Conveyor Belt Carry-back
For many products, the material may stick to the conveyor system after the transfer point. To resolve this, install primary and secondary cleaners for the belt conveyors.
When installing cleaner blades on your belt conveyor, ensure they are properly tensioned. Also make sure that they cover the material path, so that they can fully remove them from the belt conveyors.
Conveyor Belting Mistracks
A common occurrence, especially on poorly maintained systems, is belt drifting. Here the conveyor belt drifts to one side of the track. This results in uneven conveyor belting wear, and can end up damaging the whole system.
To prevent this from occurring, try installing a conveyor system belt position-er. This can prevent damage to the belt, and prevent material from falling off the belt conveyor, as well.
Conveyor System Material Slippage
This is a pertinent issue with conveyor belt systems that aren’t installed properly. It occurs when material slips off the conveyor belting at transfer and load points.

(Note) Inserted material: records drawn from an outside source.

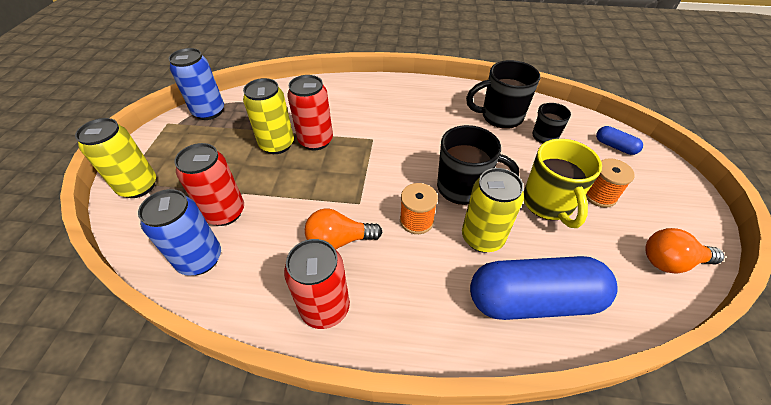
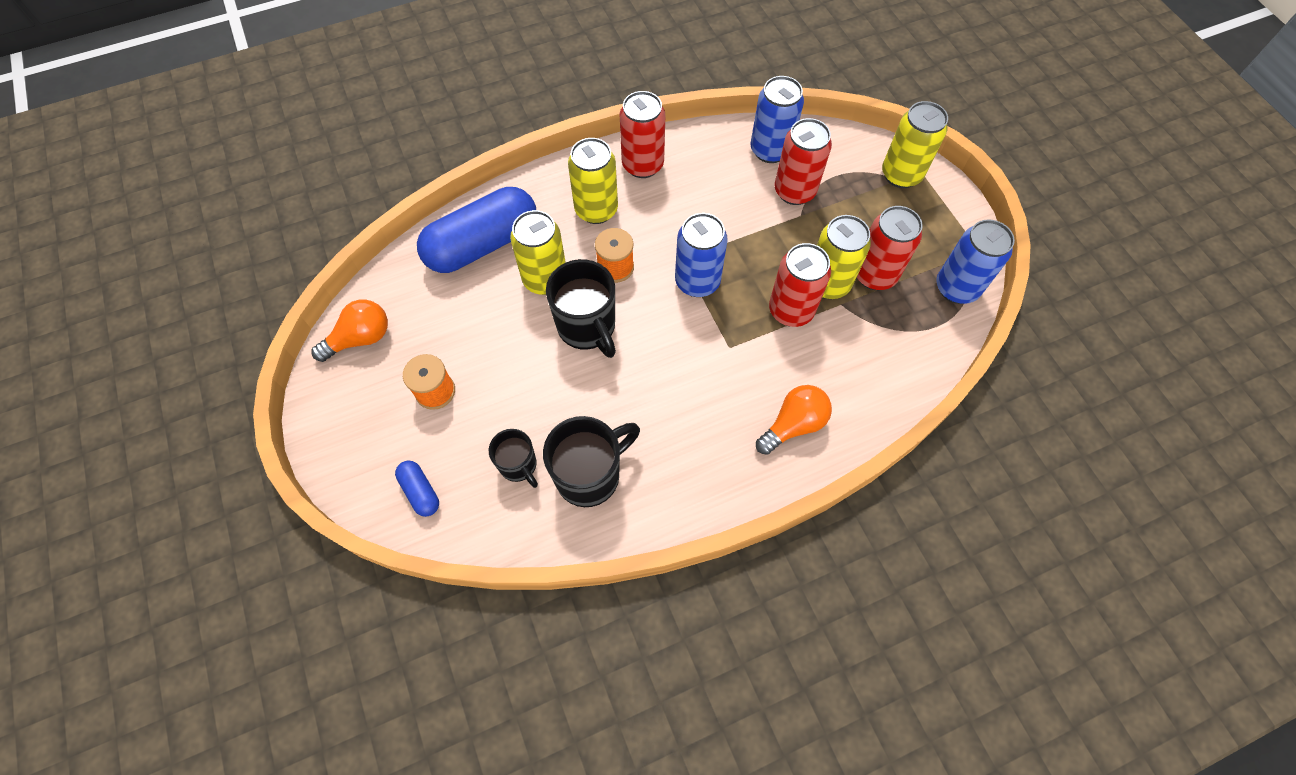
camera: 150 degrees right, 15 degrees up
(243, 137) = (874, 275): none -> red can
(339, 240) = (672, 216): orange light bulb -> orange light bulb (793, 425)
(361, 183) = (697, 282): none -> blue can
(402, 281) = (596, 210): none -> yellow can
(463, 188) = (587, 328): black mug -> black mug turned 105 degrees counterclockwise
(548, 204) = (490, 351): yellow mug -> none
(615, 146) = (420, 491): blue capsule -> blue capsule turned 45 degrees clockwise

To prevent this, try installing skirt clamps, or a belt plough, into the conveyor system. This will go a long way towards reducing material wastage on your belt conveyors. It will also reduce time and resources spent on cleanup.
Belt Conveyor Slippage
Slippage happens when the head pulley of the belt conveyor isn’t gripping the belt. This occurs in a conveyor belt due to a loss of friction between them. To prevent this, you can install pulley lagging.
Pulley lagging assists with increasing friction in the system, reducing slippage. Conveyor belting that has slipped can cause serious issues for the conveyor system.
Seized Rollers in Your Belt Conveyors
Steel rollers in your belt conveyors that develop sharp edges can cause belt failure. If this occurs, it will likely result in a long belt conveyor shut down time for repairs.
Nylon rollers almost completely remove the risk of premature failure from surface corrosion. Should a conveyor belt failure occur, a nylon roller won’t damage the conveyor belting.
Within certain conveyor system types, material must move through a transfer chute. Oftentimes, an overflow of material can cause blockages in these chutes. This will result in the entire belt conveyor stopping to prevent worse blockages.
To rectify this, go for alternative chute designs. Many designs are very well suited to belt conveyors. They can control the flow of material through the system, and reduce impacts on conveyors.